I can see a big advantage to this: if it's been baptized by total immersion then I needn't worry about dropping it in the bath!
Quidnam Latine loqui modo coepi?
Umm, why are we giving what is almost certainly a crappy piece of equipment with a marketing tie in to a bizarre cult the time of day? Someone who is dumb enough or deluded enough to buy one of these they certainly isn't reading slashdot. If people want to go off and read their weird, nonsensical stories about invisible friends in the sky, fine. But this certainly isn't news for nerds nor is it stuff that matters.
I guess it would be done sooner or later. Thats the power of free software/open source. If you don't like it, write your own version. Looks a lot like android. So we now have Android Christian edition, in addition to Ubuntu Christian Edition.
I can firmly say as an unbeliever I won't be buying one, but I as long as they share their source code, I wish them well.
Not if you take your bath in holy water, because your ordinary secular water will probably damage its holy spirit. You can easily tell, if it starts smoking, that's the holy spirit escaping and it's a good thing it won't work anymore because it's not blessed anymore.
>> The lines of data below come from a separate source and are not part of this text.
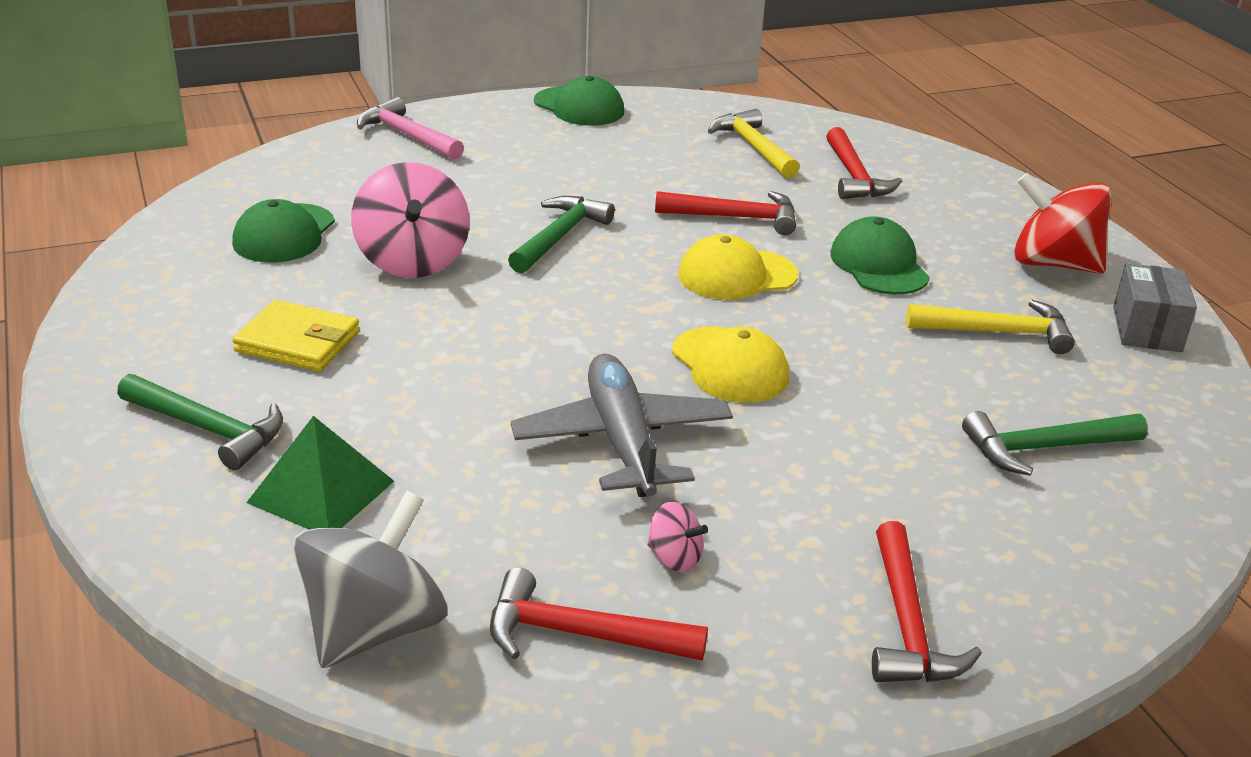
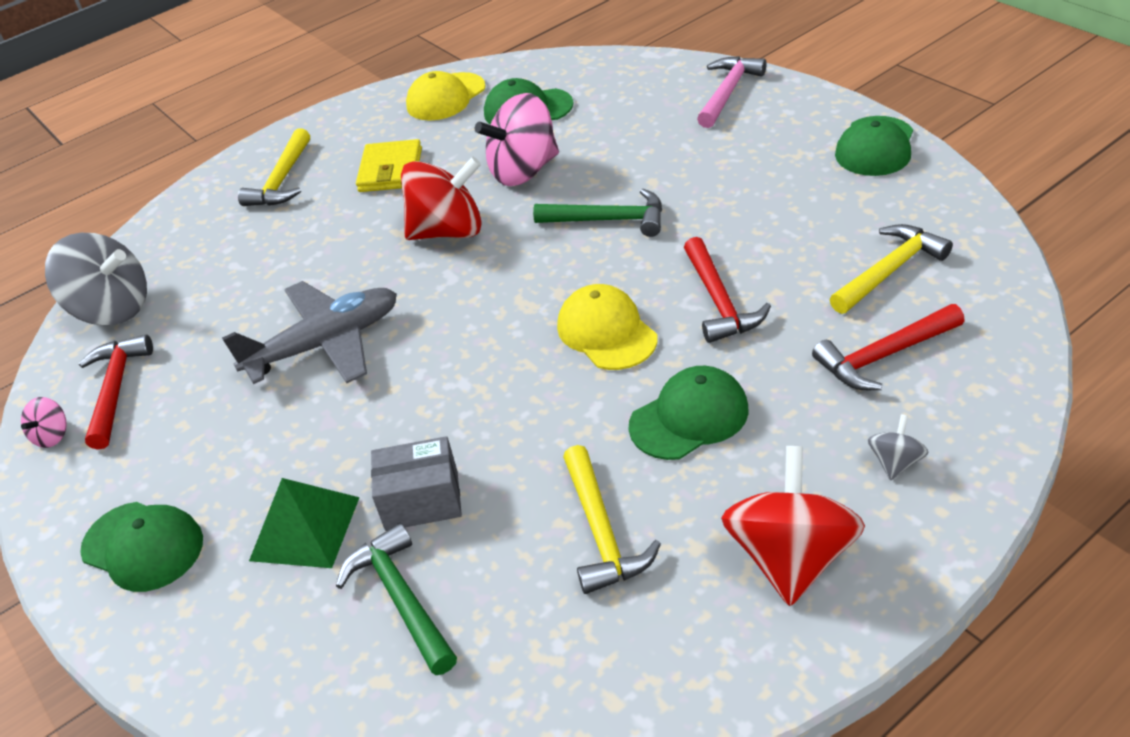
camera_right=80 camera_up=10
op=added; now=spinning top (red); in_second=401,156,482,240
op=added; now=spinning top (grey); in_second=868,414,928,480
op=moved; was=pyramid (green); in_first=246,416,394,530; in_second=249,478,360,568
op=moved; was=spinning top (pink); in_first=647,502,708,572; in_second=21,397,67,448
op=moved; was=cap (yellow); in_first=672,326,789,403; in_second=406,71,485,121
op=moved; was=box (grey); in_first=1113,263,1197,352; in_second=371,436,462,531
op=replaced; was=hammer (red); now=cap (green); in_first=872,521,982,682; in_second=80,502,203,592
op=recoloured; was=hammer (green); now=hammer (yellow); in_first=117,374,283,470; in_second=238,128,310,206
Of course you got warranty, though, you can claim it in the afterlife.
We used to have a Bill of Rights. Now, with the rights gone, all we have left is the bill.
Speaking of pushing crap, I have noticed something odd over the years:
Christianity and White Supremacists both have the same problem of attracting youth, and both Christian and White Supremacist music generally sucks.
On the Christian side you could say Sam Phillips and Jars of Clay weren't bad, but Sam Phillips 'left' Christian music before her biggest albums.
,,,
And on the White Supremacist side, there's,,,, ? Anyone? I don't know any, except maybe that David Allen Coe 2-album weirdness.
(If there is any other genuinely talented acts of either genre, feel free to mention them)
Well, I'm not sure about that, you know that old joke: A priest, a gay guy and a pedo go into a bar and orders a drink...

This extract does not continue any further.